LibraryThing: May 2007

Monday, May 14, 2007

LibraryThing for Libraries in Danbury

"You got your chocolate in my peanut butter!"

Over in Thingology I've announced the first library to use LibraryThing for Libraries—The Danbury Library in Danbury Connecticut. Works, recommendations, tags—they've got it all.

I've said I wouldn't do as much cross-posting, now that we have a combined blog feed (see over on the right). But I thought I'd mention it here, and explain a bit about what it means for LibraryThing.

First, as members of LibraryThing, you should feel proud that your data—anonymous and aggregate, as the Terms of Use say—is helping library patrons to find books. Your passions—the books on your shelves—beat statistical "paths" through books that others can follow. Your tags--the way you think about your stuff--will help people find subjects not covered by traditional subject classification.

For those concerned about development time, I want to emphasize that LibraryThing for Libraries is good for LibraryThing. On the most basic level, it's going to help our bottom line. That means more programmers making features and fixing bugs. Conceivably, it could mean cheaper accounts.

It also deepens our relationship with libraries, and returns a favor. LibraryThing was built on library data, and we've been graciously invited into the library conversation. We are charging for LibraryThing for Libraries, but our prices are in an entirely different league from what libraries are accustomed to pay for their online catalog software. And as these catalogs add "social" features, LibraryThing for Libraries will exert powerful downward pressure on prices. Ultimately, the industry needs a newcomer to take a huge slice of a smaller market. We're not going to be that company, but we can push the trend along.

LibraryThing for Libraries has also taught us a lot about library catalogs. These are some thorny, mysterious systems! Until now, we've relied exclusively on the simplicity of Z39.50 connections, which most libraries don't have. But we can do more. With out new-found experience, we can start connecting to the remaining 95%. If nothing else, this should help our language reach.

Wednesday, May 09, 2007

A very short introduction

At long last, the often requested quickstart guide—A very short introduction to LibraryThing.

It's intended as a quick overview of LibraryThing's features, to help new members get started, all the way from signing up to creating a blog widget. It's hard to come up with the balance of enough information to help without overwhelming, so I'm looking for your feedback. What should be added, changed, deleted, clarified...?

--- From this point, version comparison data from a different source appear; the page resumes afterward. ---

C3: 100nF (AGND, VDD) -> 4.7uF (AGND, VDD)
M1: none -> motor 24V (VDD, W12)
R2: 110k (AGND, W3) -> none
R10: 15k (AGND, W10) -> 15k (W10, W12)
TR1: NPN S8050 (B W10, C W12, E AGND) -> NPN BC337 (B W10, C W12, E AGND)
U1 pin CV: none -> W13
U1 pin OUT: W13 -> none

Discussion in this talk post.

Stars in reviews

Here's a low-hanging fruit. We finally put the review's star rating in the reviews. I think I'll call it a "mashup."

From The Da Vinci Code:

Labels: new feature, reviews

New search, now with "working-ness!"

I've changed how the "all fields" search for your library works. It's new and still being worked on—you can discuss problems and requests here on Talk. But it's faster, solves most character set issues and allows "fielded" queries.

Example queries:
greek history
"greek history"
greek history -war -"peloponnesian war"
gree* history
*disestablishmentarianism
tag: greek author: homer
title: finger* subject: pick-pockets
source: amazon all: history

Update: It supports "all," "tag," "title," "author," "ISBN," "subject," "dewey," "LCCN," "source," "date," "review" and "comment." (You can use plural for all names too.) By default, it now uses the field "most," which is "all" minus subjects, reviews and comments.

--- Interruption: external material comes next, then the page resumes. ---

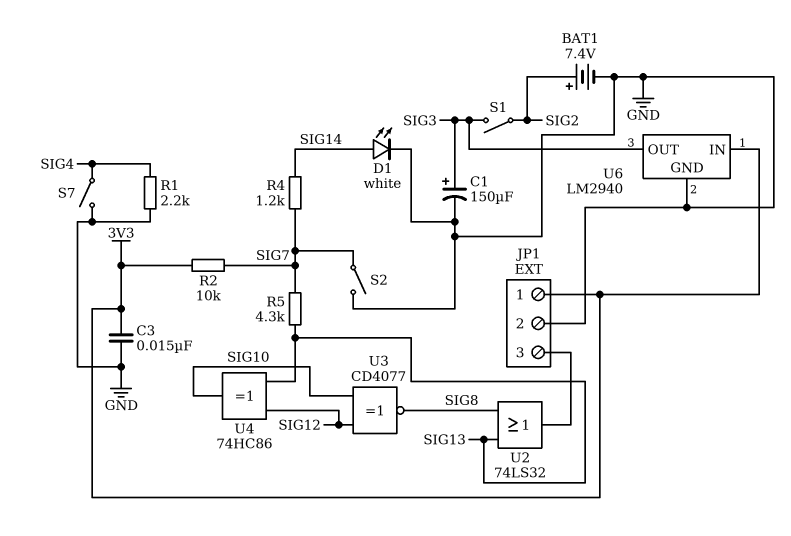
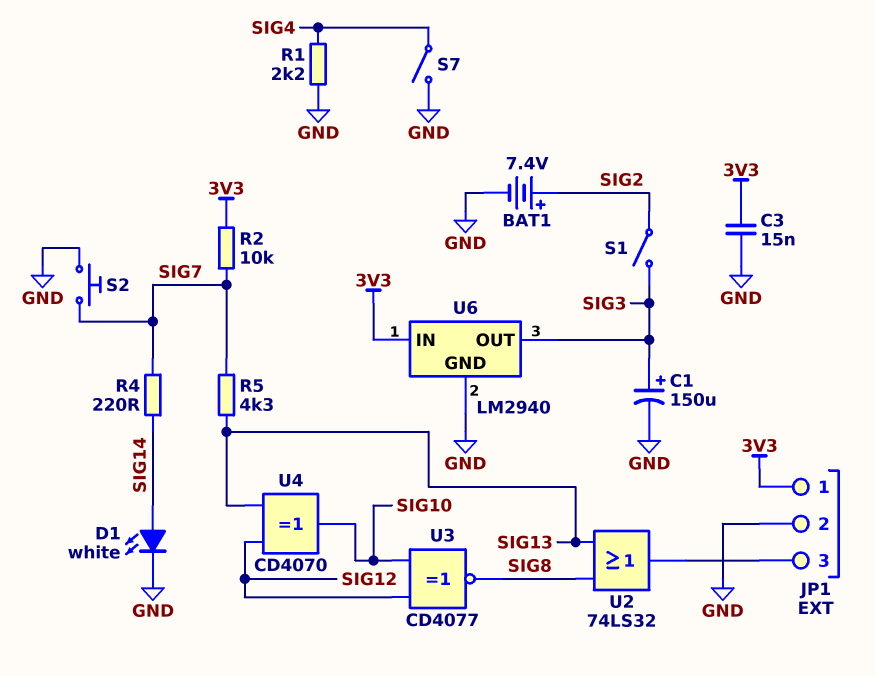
R4: 1.2k (SIG7, SIG14) -> 220 (SIG7, SIG14)
S2: switch (GND, SIG7) -> button (GND, SIG7)
U4: XOR 74HC86 (in SIG12, in SIG13, out SIG10) -> XOR CD4070 (in SIG12, in SIG13, out SIG10)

Labels: bugs, features, search

Monday, May 07, 2007

Going to Book Expo America in New York

Book Expo America, ABA's annual book industry trade convention is in New York City this year, and I (Abby) am going to be there. I'll be speaking on Thursday, May 31st (from 1-2pm—mark your calendars!) on a panel called "Using Social Networking to Build Author Brands."

We just found out that the our competitor, Shelfari, is also going to be at BEA this year, and is apparently using some of their Amazon funding to co-sponsor an event. Hey! Well, not only does LibraryThing appear to have sixty-five times as many book lovers as them, but we think we have a lot more to offer authors, booksellers and publishers and we're going to prove it.*

Authors. It was at last year's BEA that we launched the LT Author program. After Tim and I spent a day walking around trying to describe LT in a nutshell**, we realized we had been telling people, "it's like MySpace, but for booklovers." Well, MySpace is all about bands and musicians promoting their music. Wouldn't LibraryThing be a good place for authors to do the same? What better place to promote your new book than a website full of avid bibliophiles?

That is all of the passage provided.